While more and more local agencies do starting to use it, the technology comes with some controversy.

The American Civil Liberties Union is warning people that they are being tracked. The software has the capability of recording tags, locations and other information about all license plates scanned in public places and in plain view -- not just violators. The ACLU argues that information collected can potentially be stored in databases forever.

Similar technology, though with less access, can be used by private security and repo companies, leaving a breadcrumb trail of every place you visit and when you were there.

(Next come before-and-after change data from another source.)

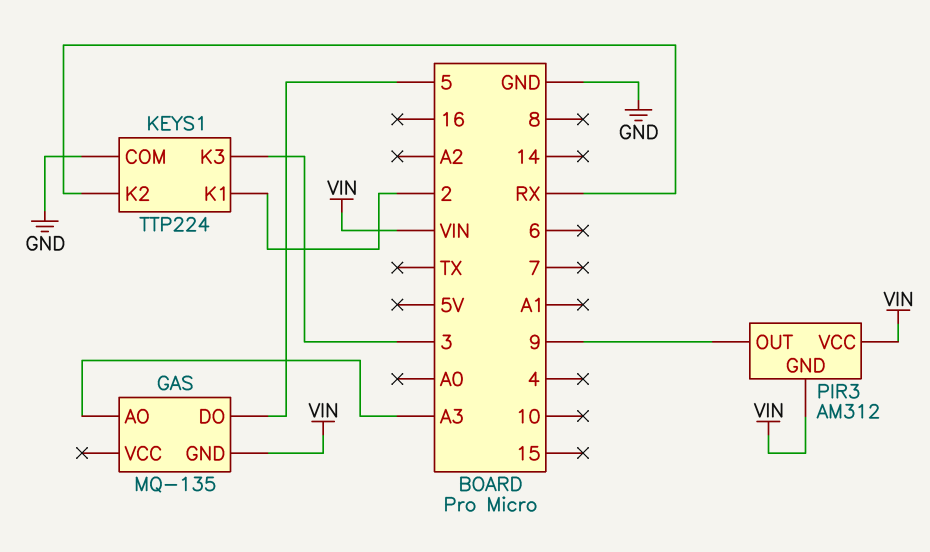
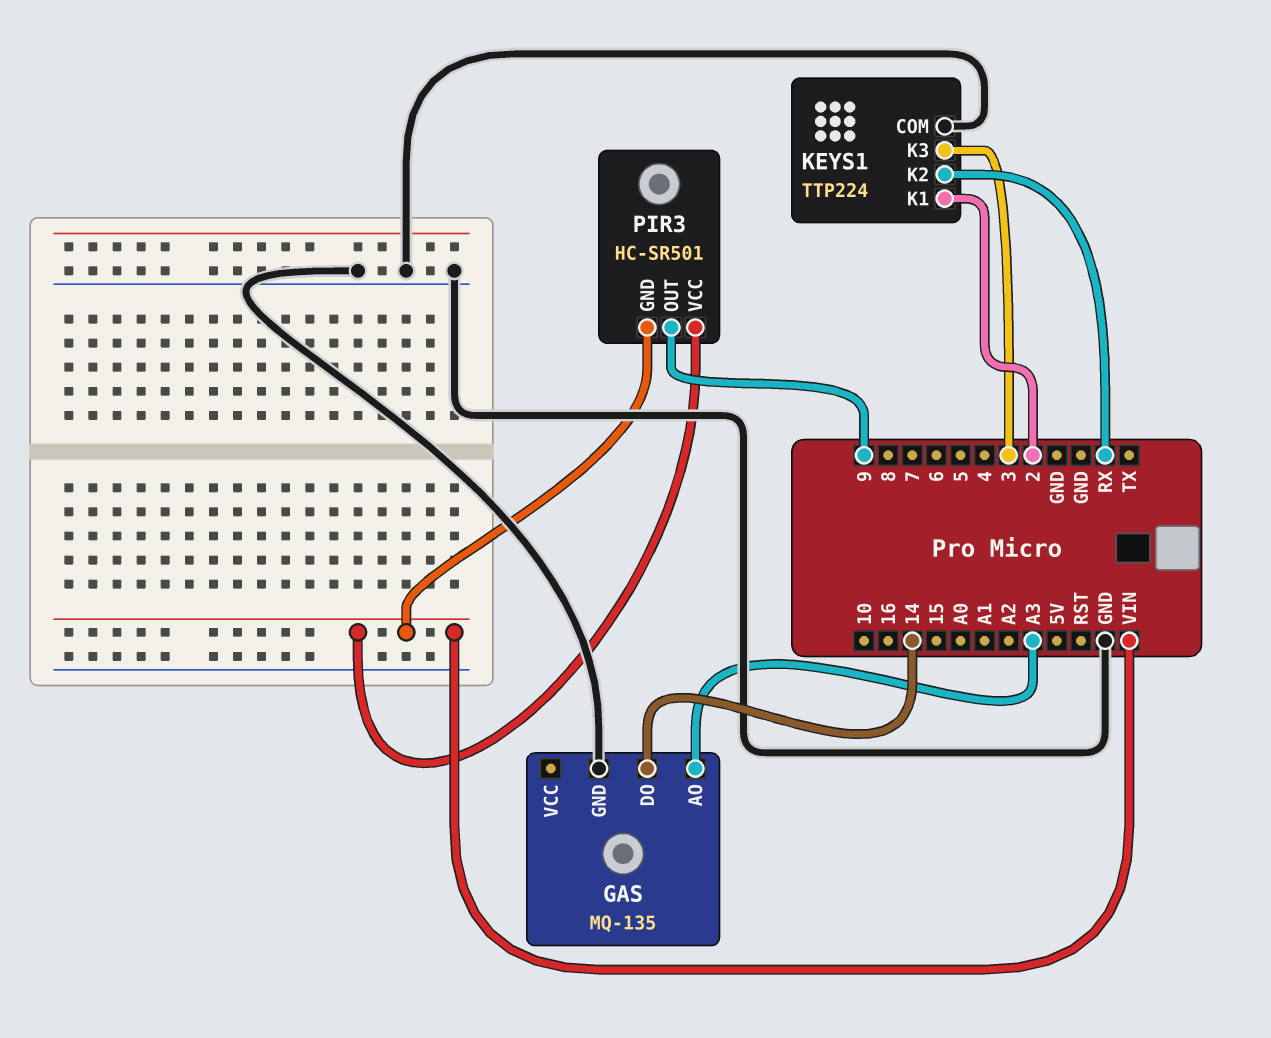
GAS pin DO: 5 -> 14
GAS pin GND: VIN -> GND
PIR3: AM312 -> HC-SR501

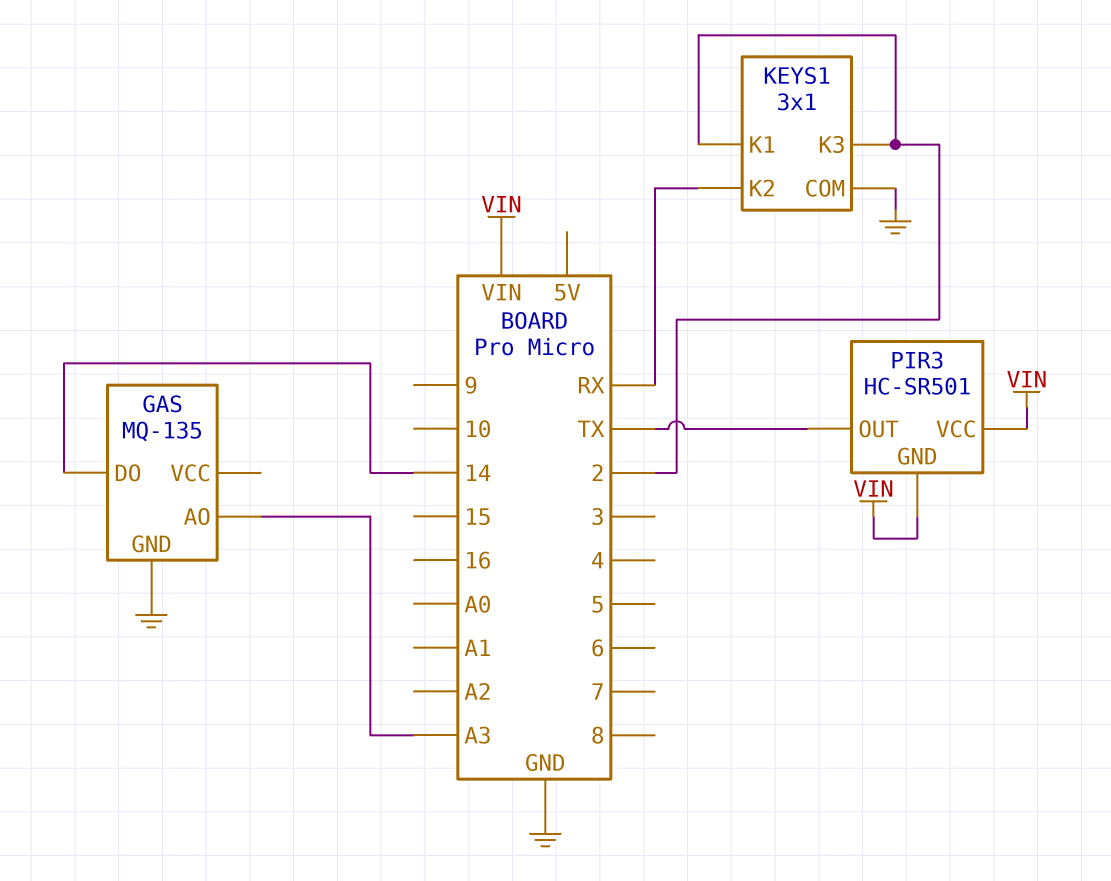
KEYS1: TTP224 -> 3x1
KEYS1 pin K3: 3 -> 2
PIR3 pin OUT: 9 -> TX

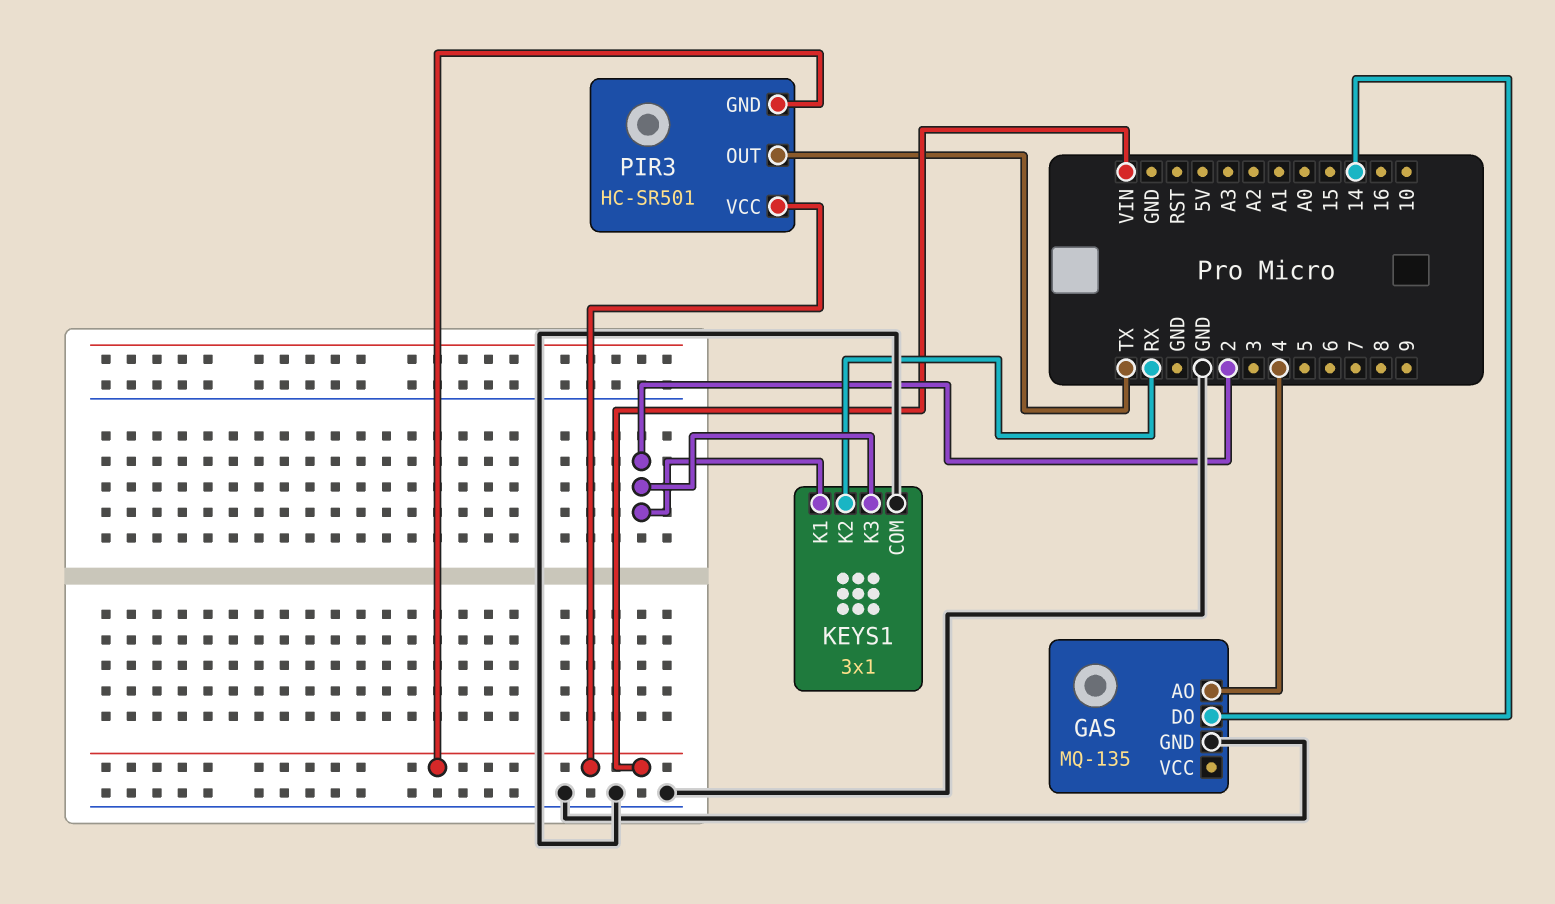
GAS pin AO: A3 -> 4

GPS tracking has been taken up in a federal appeals court. In a 2010, judges ruled:

“A person who knows all of another's travels can deduce whether he is a weekly church goer, a heavy drinker, a regular at the gym, an unfaithful husband, an outpatient receiving medical treatment, an associate of particular individuals or political groups..."

The ACLU is now listing the following demands for the future.

  • License plate readers may be used by law enforcement agencies only.
  • The government must not store data about innocent people.
  • People should be able to find out if plate data of vehicles registered to them.
  • Law enforcement agencies should not share license plate reader data.
  • Any entity that uses license plate readers should be required to report.

For now, police have all the rights to use this license plate reading technology, in the hopes of catching criminals faster and making our streets safer.